The best interest rates apply to mortgages for primary residences. Even those struggling with financial hardship will typically do everything in their power to keep their home, so banks are often comfortable taking a little bit more of a risk and charging less for financing for an owner-occupied property.

Occupancy fraud involves lying about your intention to live at the property full-time to secure a better interest rate. It can impact taxes and escrow withholdings, which can potentially lead to many messy situations.

Income exaggeration

Most lenders don’t want to finance you for a mortgage that equates to more than roughly 30% of your monthly income. If you are close to qualifying for the right amount, you might try claiming that you recently got a raise and will have a higher income in the future. Some people go so far as to set up fake phone numbers and create fake authentication for their supposed new and higher income.

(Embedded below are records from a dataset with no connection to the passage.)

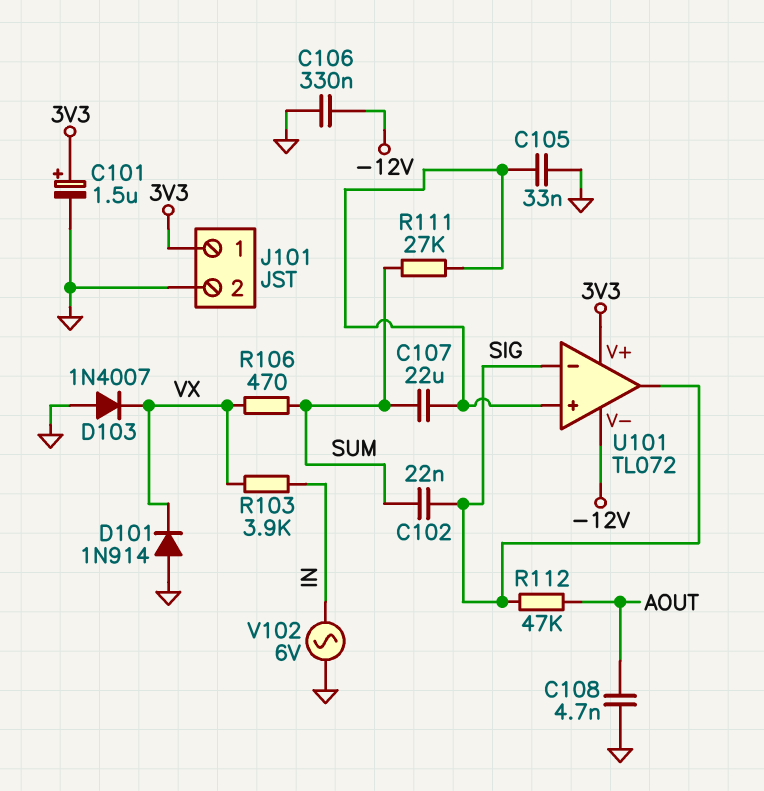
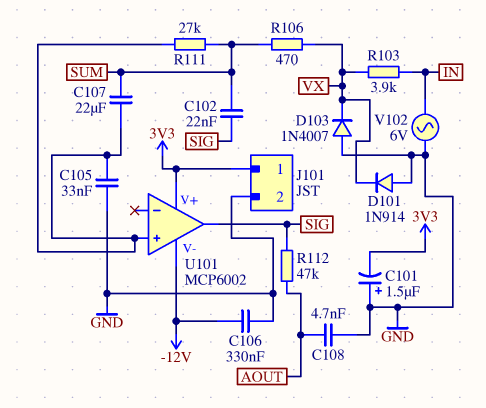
C101: 1.5uF (plus 3V3, minus GND) -> 1.5uF (plus GND, minus 3V3)
U101: TL072 -> MCP6002
U101 pin in-: SIG -> none

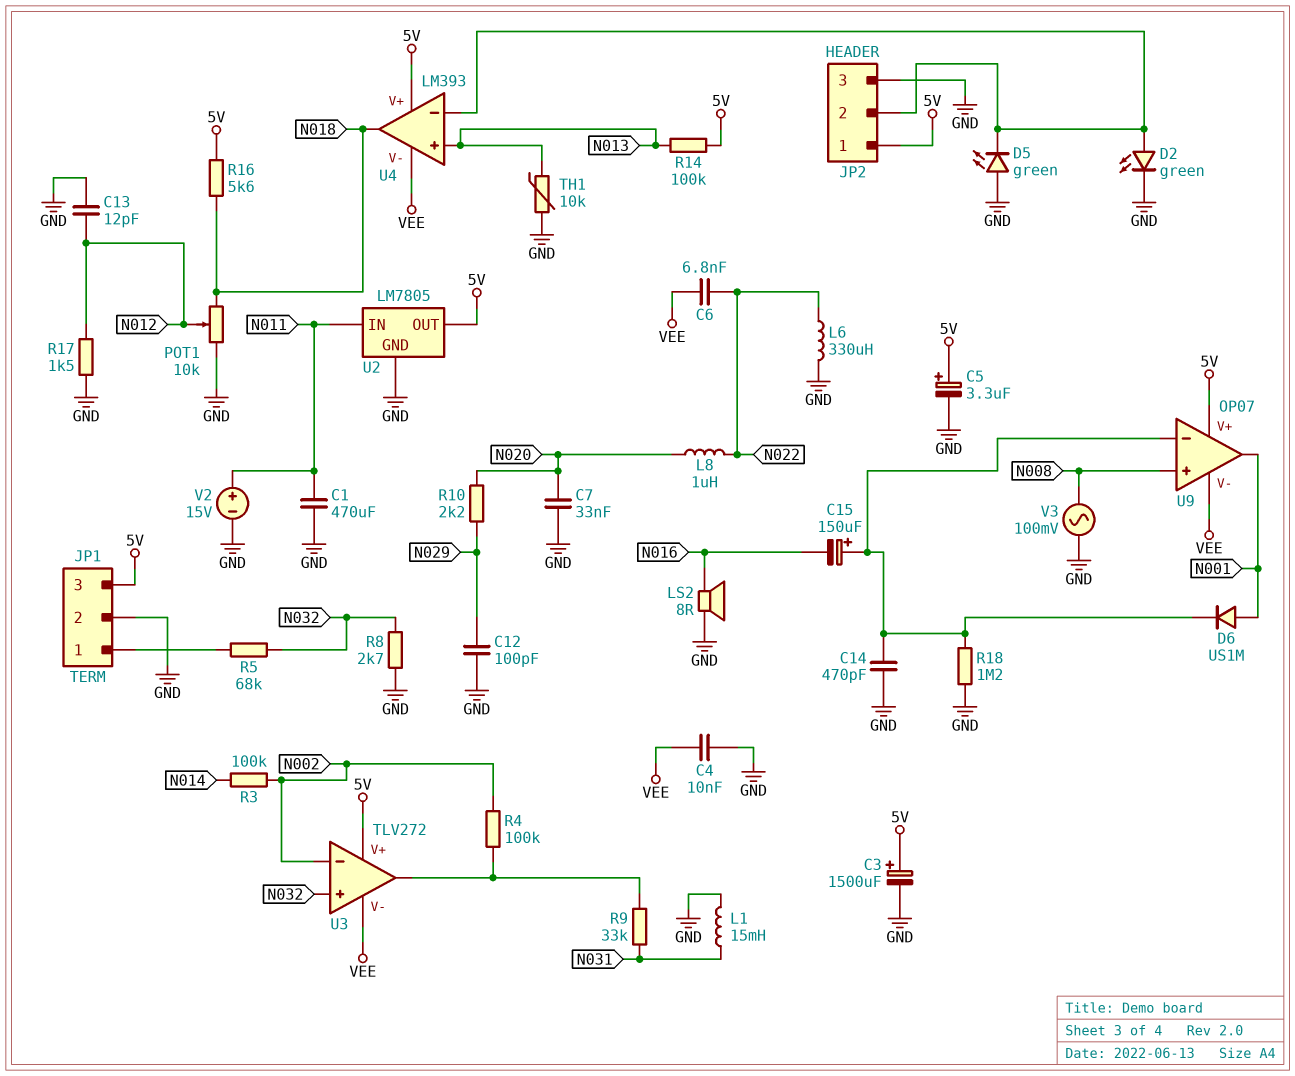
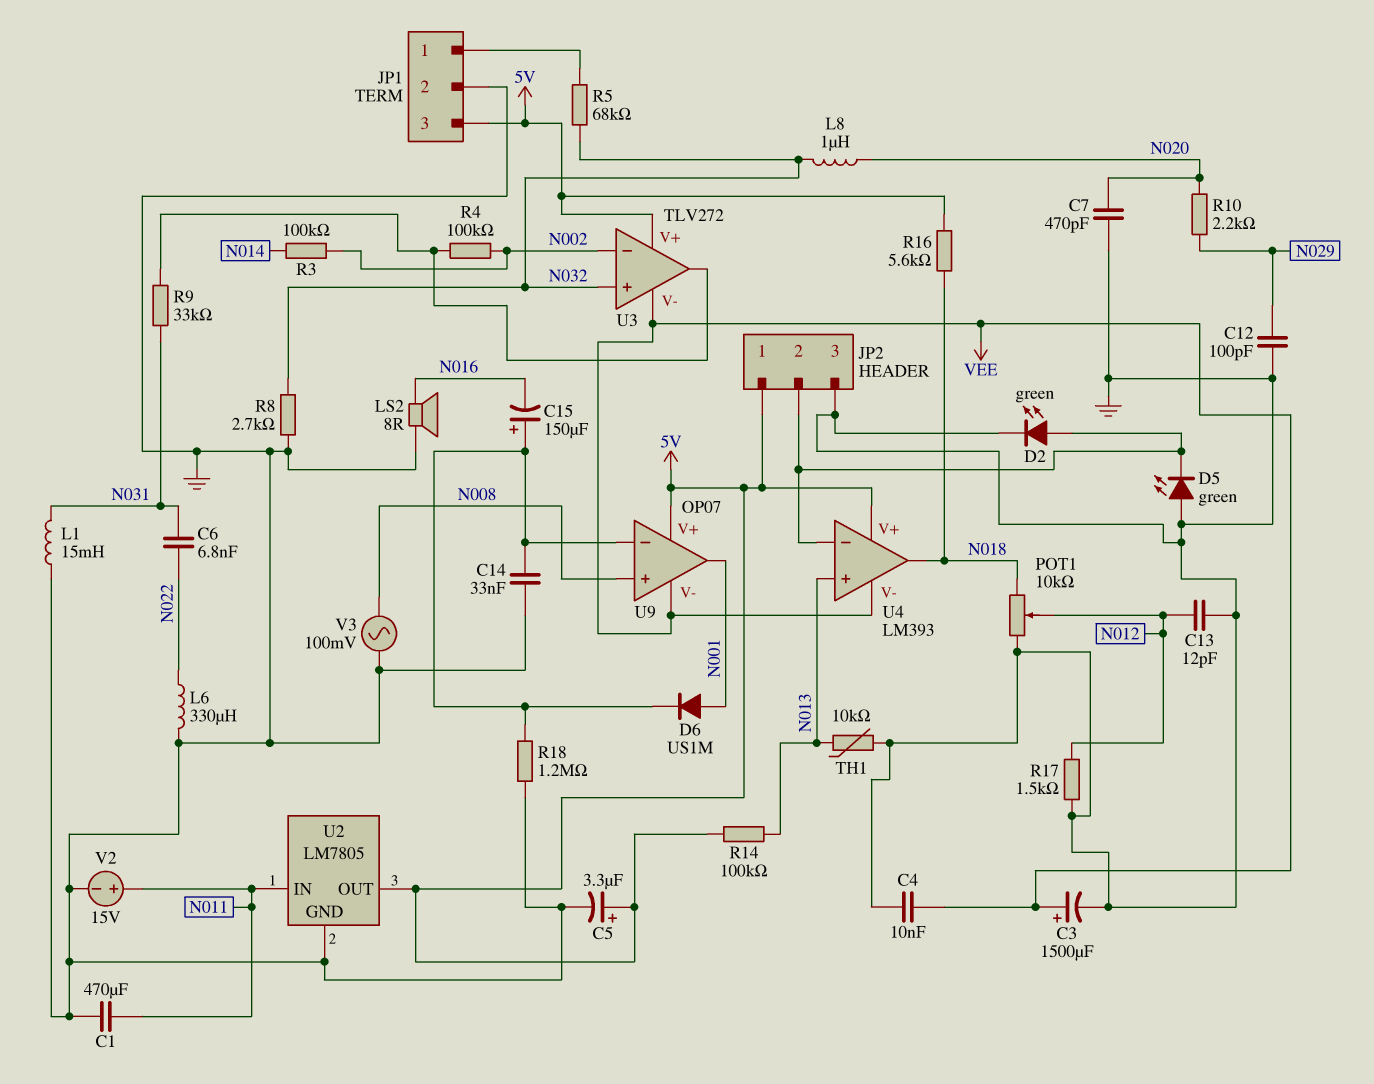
C3: 1500uF (plus 5V, minus GND) -> 1500uF (plus VEE, minus GND)
C6: 6.8nF (N022, VEE) -> 6.8nF (N022, N031)
C7: 33nF (GND, N020) -> 470pF (GND, N020)
C14: 470pF (GND, U9/in-) -> 33nF (GND, U9/in-)
L8: 1uH (N020, N022) -> 1uH (N020, N032)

Brokers can easily commit these kinds of mortgage fraud, too. They might check the box on the application so that it says owner-occupied or encourage their clients to artificially inflate their income. Some might even connect clients with the services to trick the mortgage company.

Homeowners committing mortgage fraud for housing and brokers committing fraud for profit could face criminal prosecution if lies on a mortgage application later come to light. Learning about different kinds of white-collar criminal offenses like mortgage fraud can help you avoid unintentionally breaking the law.